Fargo wondered what had spooked them. It could be just about anything. Deer were easily frightened. Still, to be safe, he reined up and watched the thicket. A minute went by and nothing appeared so he clucked to the Ovaro and rode to the water’s edge. Dismounting, he let the reins dangle, and he stretched. He had been in the saddle since sunup.
Sinking to one knee, Fargo dipped a hand in the lake. The water was cold and clear. He sipped and smacked his lips. “How about you, big fella?”
As if the stallion understood, it lowered its muzzle.
“Not too much now.” Fargo had a habit of talking to the stallion as if it were a person. Often, it was his only companion for days at a time.
The stallion went on drinking.
High in the sky a bald eagle soared. In the forest a squirrel scampered from limb to limb. Out on the lake a fish broke the surface. The day was peaceful and perfect, exactly as Fargo liked them.

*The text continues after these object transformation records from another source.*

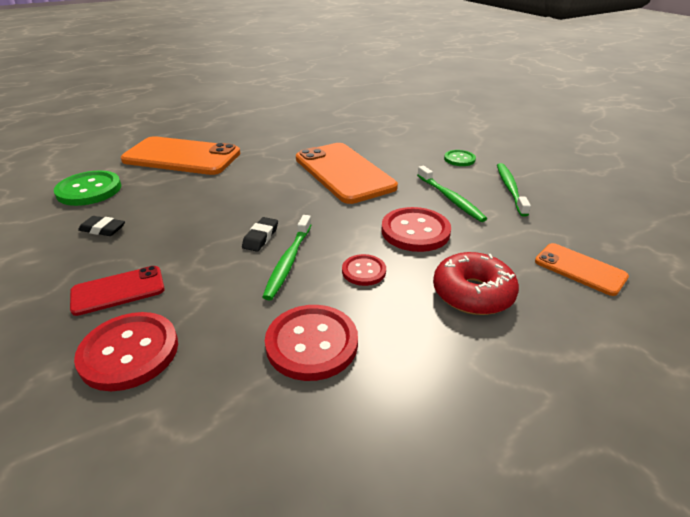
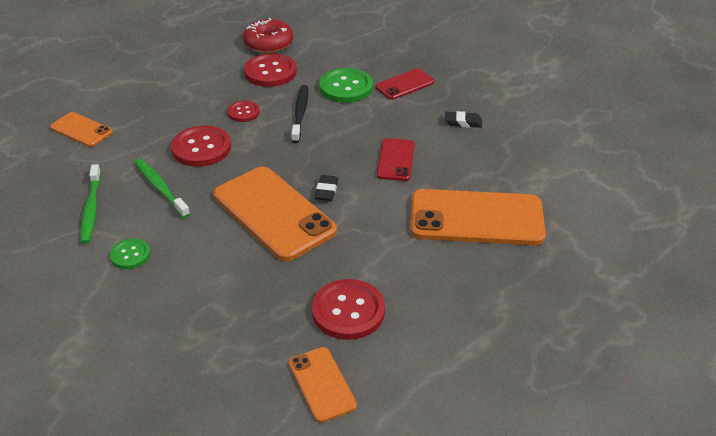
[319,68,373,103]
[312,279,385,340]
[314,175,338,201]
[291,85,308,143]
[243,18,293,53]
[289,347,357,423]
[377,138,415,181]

Then the Ovaro raised its head and pricked its ears and nickered.
Fargo looked, and froze.
A dog had come out of the thicket. A huge dog, almost four feet high at the front shoulders and bulky enough to weigh upwards of two hundred pounds. It had a blunt face with a broad jaw and a thick barrel of a body. Its color was somewhere between brown and gray. At the moment it was standing still, its dark eyes fixed intently on him.
“Hell,” Fargo said. Where there was a dog there were bound to be people and he had hoped to fight shy of them for a spell.
The dog took a step and growled.
Fargo smiled and gestured. “I’m friendly, boy. You’d be wise to be the same.” Out of habit he placed his hand on his Colt. He wasn’t worried. If the dog came at him he could drop it before it covered half the distance.
From behind him came the crack of a twig.
Fargo glanced over his shoulder.
Another dog, the same breed and about the same size, had emerged from the woods. Its hackles were raised and its lips were drawn back. Its teeth looked to be wickedly sharp.
“Damn.” Fargo didn’t like this. He stepped to the Ovaro and snagged the reins and was about to slip his boot into the stirrups when a sound caused him to whirl.
A third dog wasn’t more than ten feet away. Its huge head held low, it crouched.
“Down boy.” Fargo scanned the shore for sign of the owner but saw no one.He quickly mounted. He figured to get out of there before the dogs decided to attack.